Hinged casing

Abstract

A pocket-type computer encompassed by a two-part hinged casing has a hinge structure in which a lower housing containing a computer keyboard has a pair of spaced hinge elements pin-connected to an elongated hinge element of an upper housing containing a computer display panel. An elongated small leaf spring is captured within a slot on an exterior surface of a rear wall of the lower housing so that the bowed medial portion of the spring rides on a curved cam surface at the rear bottom edge of the upper housing during opening and closing of the respective housings forming the casing. Sufficient spring force is provided by the leaf spring so that the upper housing can be rotated with respect to the lower housing to an infinite number of angular positions and when the rotation is stopped allows the housings to stay in the then fixed angular position with the compressive force and friction of the leaf spring being sufficient to overcome the force of gravity tending to close the upper housing onto the lower housing. In a preferred embodiment the frictional force is constant since the cam surface is of a constant radius of curvature.

Description

FIELD OF THE INVENTION

This invention pertains to a two-part hinged casing or container having an upper and a lower housing which upon opening about the hinge enables one housing to be kept in an infinite number of angular positions with respect to the other housing. More particularly, the invention is directed to a casing for a small-sized personal computer of the pocket-type, in which a spring-loaded hinge is provided to enable a computer display panel to be viewed in any one of an infinite positions when the casing is opened to give visual access to a display panel in an upper housing and manual access to a keyboard in a lower housing.

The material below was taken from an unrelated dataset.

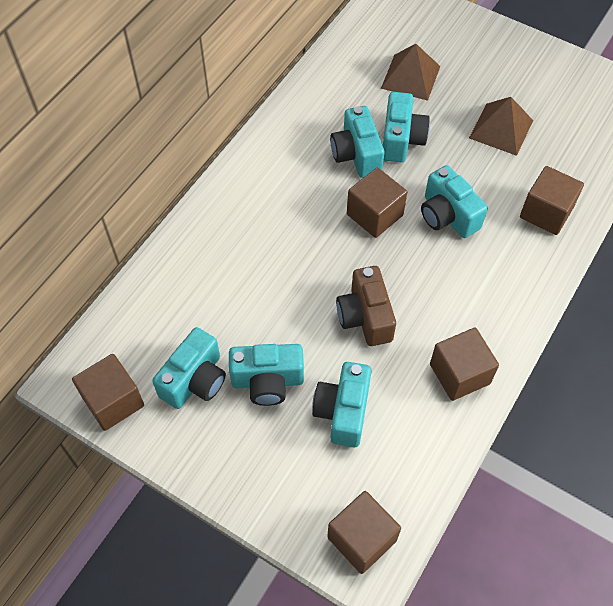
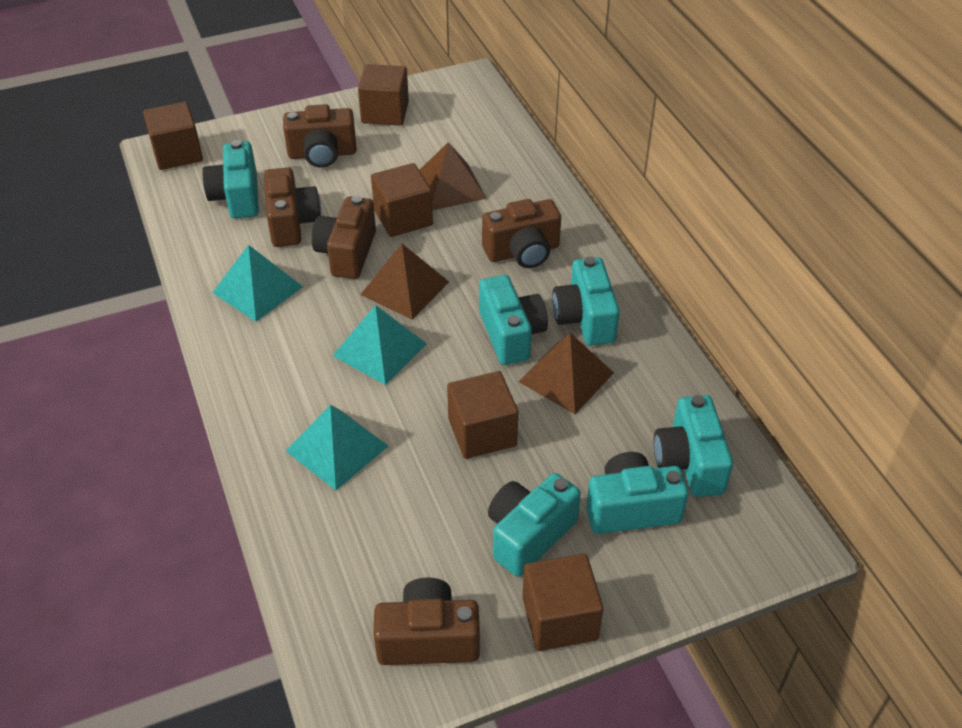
brown camera: 1 -> 5
brown pyramid: 2 -> 3
turquoise pyramid: 0 -> 3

BACKGROUND OF THE INVENTION

The most common construction of a personal computer is a stand-alone desk-type computer using magnetic disk drives. Such computers, for example, the Apple MacIntosh computer, utilize a relatively large one-piece casing and significant power. This type of construction cannot be employed in so-called lap-type computers, let alone in an extremely small pocket-type computer. Such lap-type and pocket-type computers normally utilize memory cards and other miniature electronic components. So as to accommodate a display screen lap-type and pocket-type computers have employed a two-piece or multi-piece housing or casing with an upper casing containing the display screen.

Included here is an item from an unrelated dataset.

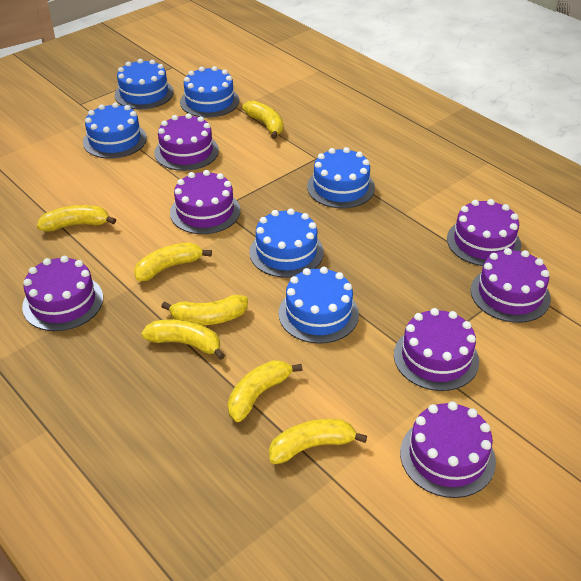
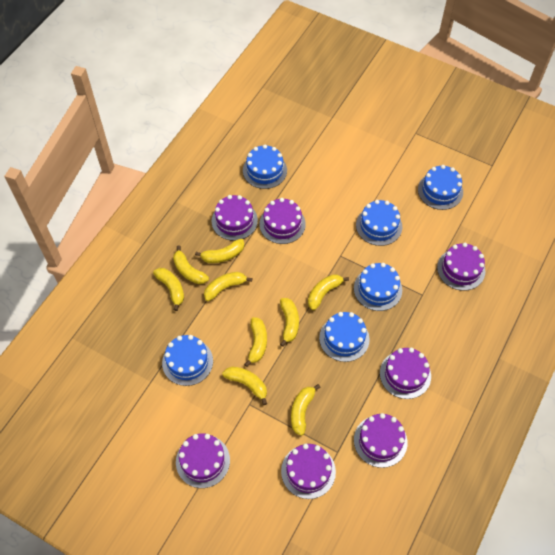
yellow banana: 7 -> 9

In these devices each incremental part of the internal casing inch volume is important so to accommodate the required components. For example, the Zenith Supersport 286 Model includes a multi-piece casing in which a hinged upper casing incorporates a viewing screen. A lower casing from which a computer keyboard projects includes a raised rear position and a wide rear margin which permits the upper housing to be hinge rotated only 90° from the keyboard housing Apparently there is a friction element in the side hinges which allow the upper position to be fixed at any angular position between 0° and 90°.

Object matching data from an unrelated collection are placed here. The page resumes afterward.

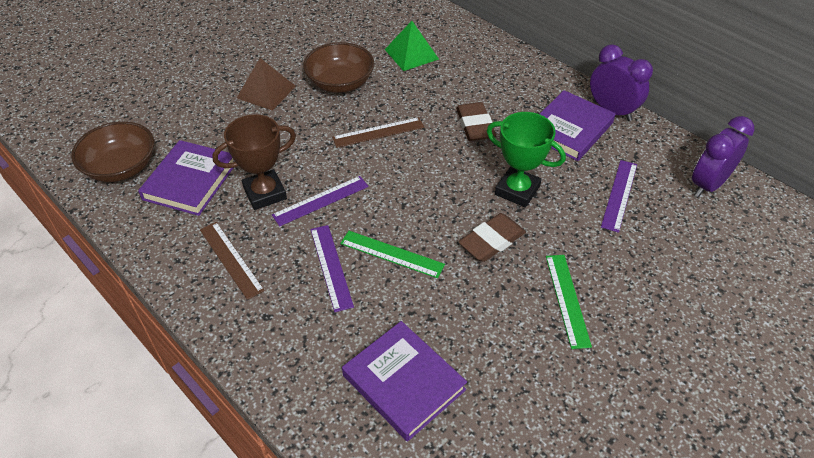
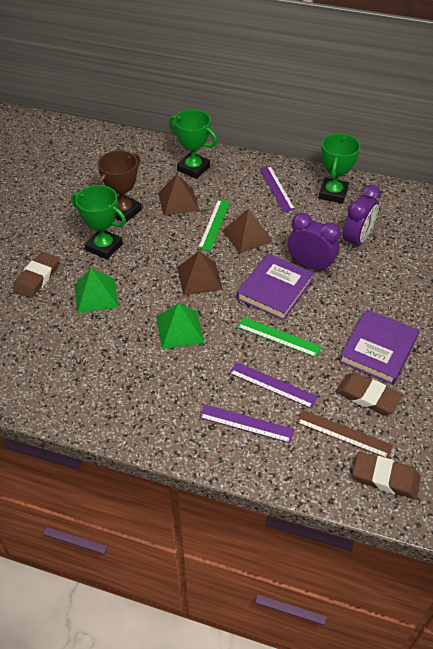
brown bowl: 2 -> 0
brown eraser: 2 -> 3
brown pyramid: 1 -> 3
brown ruler: 2 -> 1
green pyramid: 1 -> 2
green trophy: 1 -> 3
purple book: 3 -> 2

Other two-part general usage containers utilize a friction-type hinge or a lock knob to keep a top half of a casing at an angular position with respect to a casing bottom half.

BRIEF DESCRIPTION OF DRAWING

FIG. 1 is a perspective view of the two-part hinged pocket computer casing of the invention in an opened angular set position.

FIG. 2 is a top plan view of the lower housing containing a keyboard.

FIG. 3 is a partial cross-sectional and end view of the lower housing taken on the line 3--3 of FIG. 2.

FIG. 4 is a cross-sectional view of the lower housing taken on the line 4--4 of FIG. 2.

FIG. 5 is a bottom plan view of the upper housing looking at a contained display screen.

FIG. 6 is an end view of the lower housing.

FIG. 7 is a side view of the leaf spring shown in magnified form used to friction-hold the upper housing with respect to the lower housing.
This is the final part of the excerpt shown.